I was wondering if anyone has any performance or benchmark information available, not necessarily for specific hardware but for example how many 1 paragraph requests can a server of a certain size (assuming no GPU) handle in a reasonable amount of time (5-6 seconds or less)?
I guess the kind of information I am looking for is what kind of performance can you expect from systems similar to the following if anyone happens to know?
2x Xeon e5-2660v3 with 256GB DDR4?
These servers can be had for around 500-600 USD on Ebay that is why I went with this example. But this is a pretty specific ask but honestly I would be happy to see any kind of data for running on a physical box and not in a container/pod.
CTranslate2 publishes some benchmarks (Argos Translate uses int8 quantization) you can look at. The CTranslate2 benchmarks wouldn’t include the time to run Stanza sentence boundary detection part of Argos Translate or the LibreTranslate application though so LibreTranslate will probably be ~2x slower than the CTranslate2 benchmarks.
I don’t think we’ve done many for LibreTranslate end to end. As a heuristic I would estimate LibreTranslate does ~3 sentences/second on medium end CPUs and 15-20 sentences/second on high end CPUs.
Adding automation for benchmarking could be a good feature. If we have a standard script for benchmarking LibreTranslate instances we could have people submit data on specific hardware to publish.

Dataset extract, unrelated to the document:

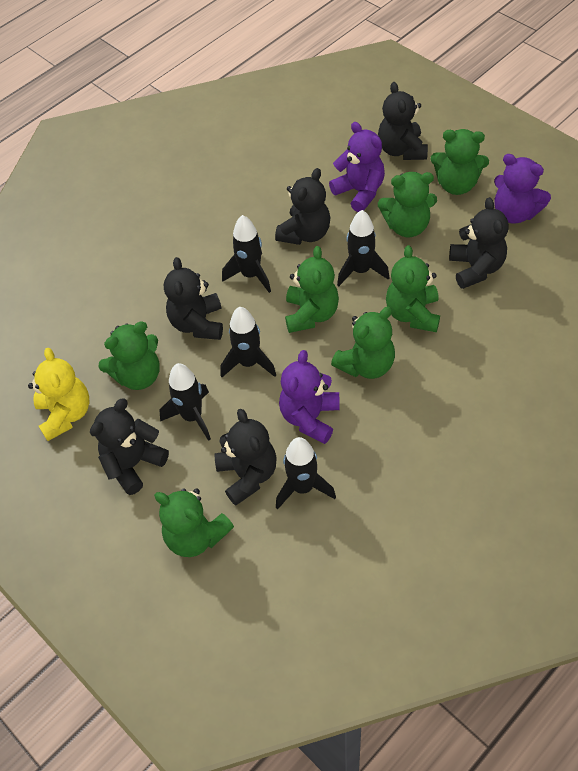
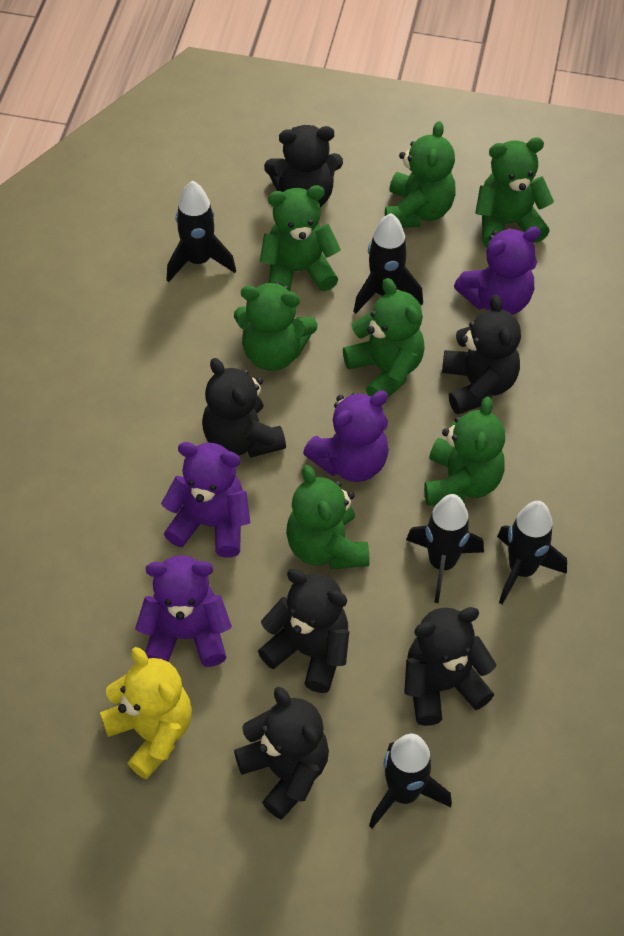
purple teddy bear: 3 -> 4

If this were to become a standard feature or a script could be written for this then I could run it in various environments to give us all an idea or at least a starting point to reference. To make this work you would probably have to disable caching (if caching is even a thing which it may not be?).

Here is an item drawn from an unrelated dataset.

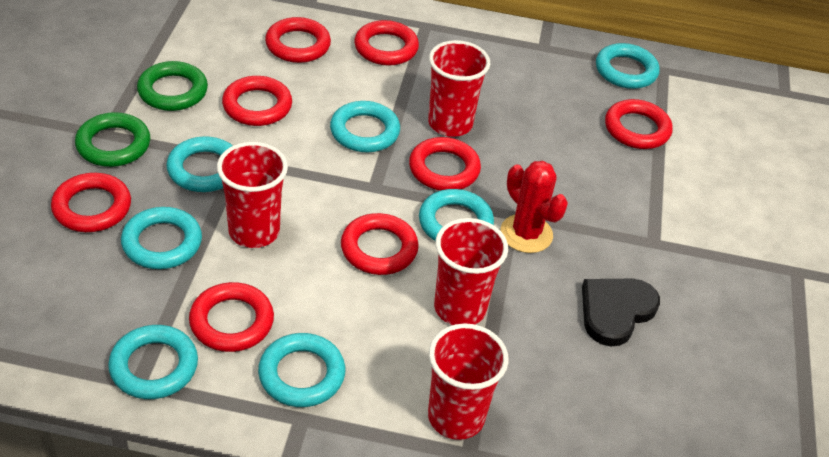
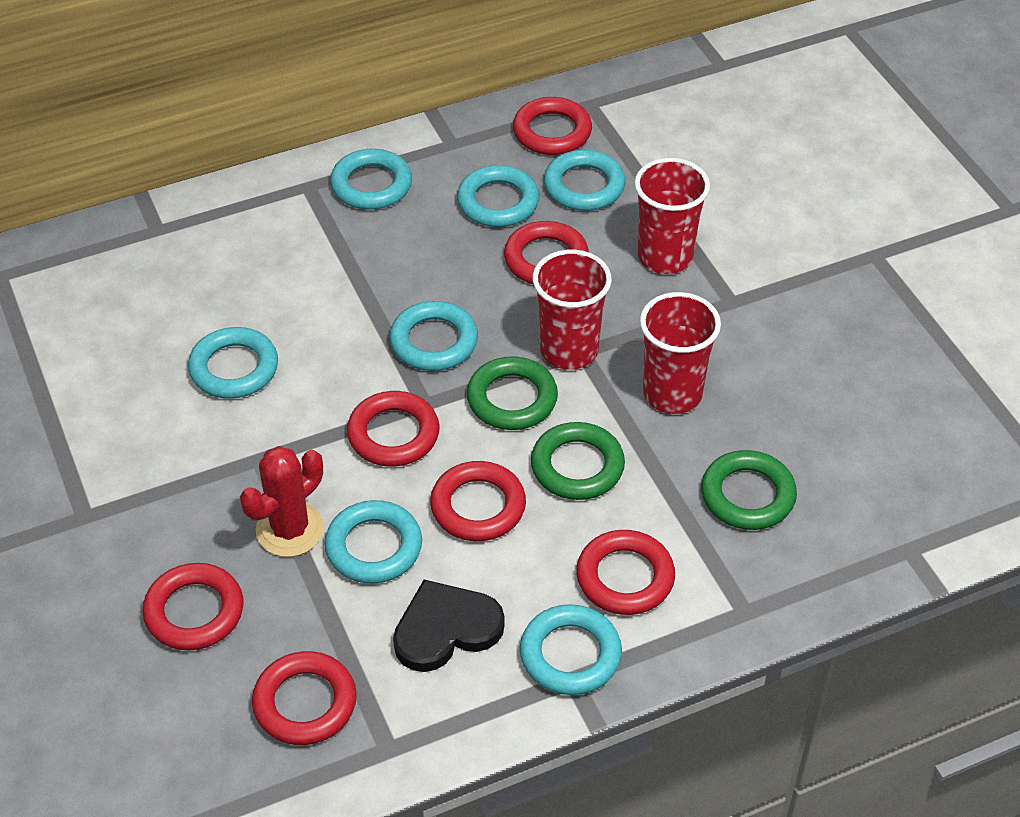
green ring: 2 -> 3
red cup: 4 -> 3
red ring: 8 -> 7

LibreTranslate can use parallel CPU cores pretty well so you could also test how many requests it can handle at once. Just be careful not to overload other people’s servers.
Yea knowing how many requests per second for a few different hosts would probably be a lot more useful because if you are only running 1 request at a time the result should always be close to the same assuming you aren’t running on a truly ancient machine. Is there any chance this could be modified for that? Maybe something like an argument that lets you say how many requests per second. My python isn’t super strong otherwise I would modify it.
I intend to run it on my own resources not public APIs so finding that point where the server starts to lag terribly or crashes is totally acceptable.